正しい「資金繰り」の考え方、4つの手順

コロナで会社を潰さない

不確実性の世界におけるクライシスマネジメントにおいて大事なことは、どうなるかわからない外部状況の変化におろおろするのではなく、自分でコントロールできることを明確にし、できることを精いっぱいやることである。

【手順1】シナリオ作成
手元に必要なお金を明確にする

まず気にすべきは、お金である。最低どれだけ手元に現金を持っておけばよいのか。そのためのシナリオ作成が重要となる。

シナリオとしてはまず、(1)最悪、(2)悪い、(3)まあまあの3通りを作ろう。詳細なものである必要はまったくない。売り上げが7割減、5割減、2割減、くらいの3通りで考え、その状態が3年くらい続く、2年くらいで回復する、1年くらいで急速に回復する、といったケースを想定する。

そして3~5通りくらいのシナリオをざっくりと作る。そうすると会社の現金や株主資本がどのような状況になるか、改めておおよそ見える。見たくないものを見るのは嫌だが、これをやらないと、このあとどのくらいお金を調達しておけばよいかがわからない。

【手順2】給付金や借入金の確保 受けられる支援は全部受ける

シナリオ作成でお金がどのくらい足りないかはわかった。しかし売り上げはなくとも支払わなければいけない毎月の支払いがある。お金が足りなければ(足りていても)、国、自治体の支援を受けられるものは全部受ける。

借入金の確保(今回は実質無利子で借りることができる。できるだけ借りておこう)、不稼働資産(オフィス)の家賃の減額要請、余裕のあるスペースの返却、金融資産の売却、場合によっては引っ越しも検討する。引っ越し費用その他は給付金や借り入れを充当しよう。

たまにお金が調達できたところで、ホッとして気が緩むことがある。これは絶対にNGだ。原価の削減、経費の削減は当たり前。すぐにやるべし、である。そして、シナリオ作成の結果、事業が立ち行かないことがわかれば、廃業もあり得る。

【手順3】優先順位を決める
メイン顧客を死守、プロジェクトを白紙に

次にやるべきは、優先順位を決めることである。中堅企業が大企業と大きく違うのは、1つか2つの顧客が全体の売り上げに占める割合、1つか2つの商品の全体の売り上げに占める割合が高いことだ。メインの顧客から切られたら、その商品が作れなくなったら、終わりである。

顧客企業の調達量が半分になり、調達先が3社から1社になるのであれば、その1社に残らなくてはならない。社長自らが何度でも先方に連絡して、先方の要求を聞いて商品の改良やコストダウンを約束し、その1社に残らなくてはならない。メインの商品の部品が調達できなくなりそうであれば、可能性のありそうな会社にかたっぱしから連絡をとって、どうにか作るしかない。
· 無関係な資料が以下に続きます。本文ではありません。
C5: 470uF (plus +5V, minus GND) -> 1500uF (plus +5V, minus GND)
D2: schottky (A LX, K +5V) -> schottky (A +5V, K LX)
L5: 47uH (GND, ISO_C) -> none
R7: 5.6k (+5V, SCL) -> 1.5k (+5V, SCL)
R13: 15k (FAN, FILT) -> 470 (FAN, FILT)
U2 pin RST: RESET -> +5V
メインの顧客、メインの商品を何が何でも守る切られてもいいところ、作れなくてもよい商品の対応は後回しでよい。もともと薄利か赤字になっている商品が多いのだ。粗利があまり出ていない取引はやめる。そのための良い機会と考えよう。

そして、全プロジェクトの白紙化を行う。過去の判断ではなく、いまこの状況で、このビジネスを推進しますか?と問いかける。そして、ダメなものはすっぱりとやめるのだ。
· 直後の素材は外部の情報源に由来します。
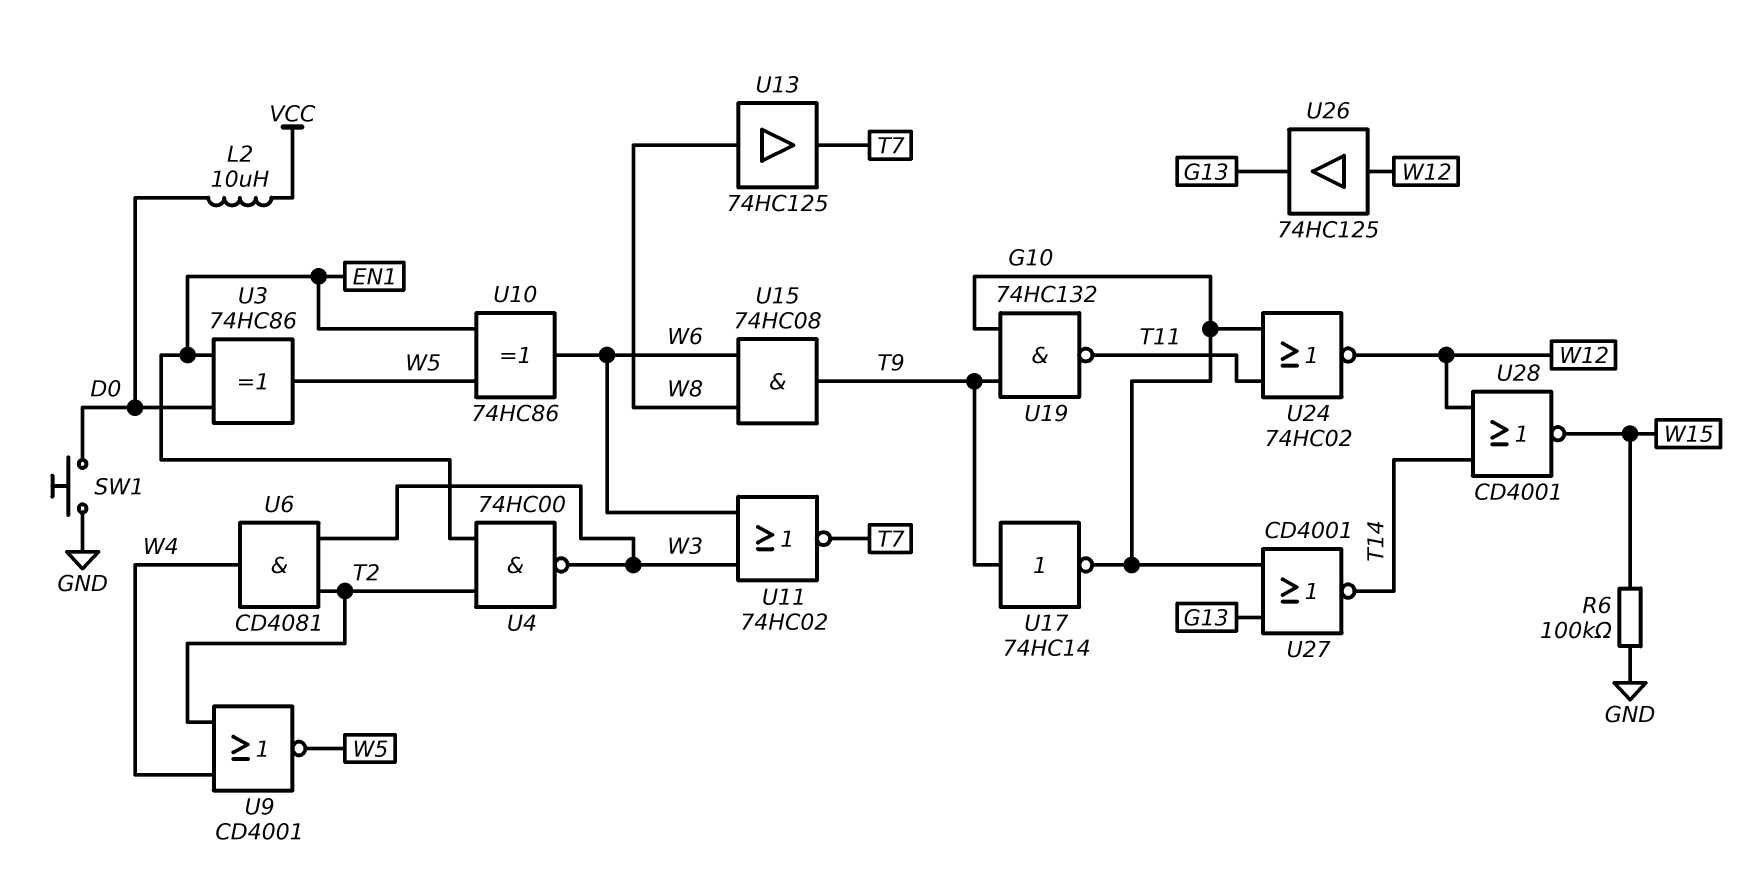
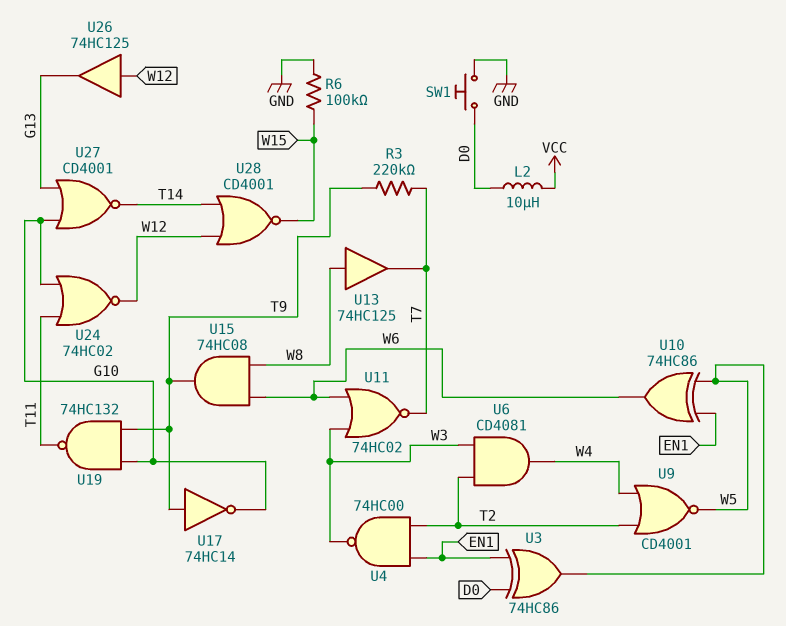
R3: none -> 220k (T7, T9)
問題はサンクコスト(埋没費用)といわれるものである。ここでやめると、掛けてきたお金とエネルギーのすべてが無駄になるので、なかなかやめられない。しかし、コロナによって、事業環境そのものが大きく変わったのである。

【手順4】雇用問題に着手
希望退職を募ることも

次に避けて通れないのが雇用問題である。状況が好転し、すぐに人手不足になる可能性もないわけではない。しかし、シナリオ分析の結果、すべての雇用を維持し続けられないのであれば、希望退職を募らざるを得ないかもしれない。中堅企業の場合は、社員全員の顔が見えるだけに、希望退職を募るのは厳しく悲しい。ただ、お金が借りられる状態であれば、退職金もしっかり出せる。

ここまで、4つの手順を説明してきた。何よりも重要なことは上記のようなことを実行することである。いろいろ迷いも出るし、自信を持てないことも多い。ただ、迷っているだけでは何も好転しない。多少の間違いや失敗は必ずある。
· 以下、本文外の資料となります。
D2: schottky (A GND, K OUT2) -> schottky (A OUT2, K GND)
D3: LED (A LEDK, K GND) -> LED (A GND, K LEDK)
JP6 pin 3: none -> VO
そしてできるだけ、谷を短く、早く空気を前向きに変える安全なところまで引いて盛り返す。ここを生き残れれば強くなれるのだ。そして、新たな時代に対応できる事業や商品を伸ばして、事業ポートフォリオの変換を図る。ピンチはチャンスと捉え、未来に希望を見いだしたい。

このように、不確実な時代のクライシスマネジメントにおいては、経営者は常に緊張を強いられるから、強い意志を持ち続けなければいけない。決してあきらめない姿勢こそが自らと会社を救う。いろいろつらいことも多いけれども、勇気を持ってやりきることが重要だ。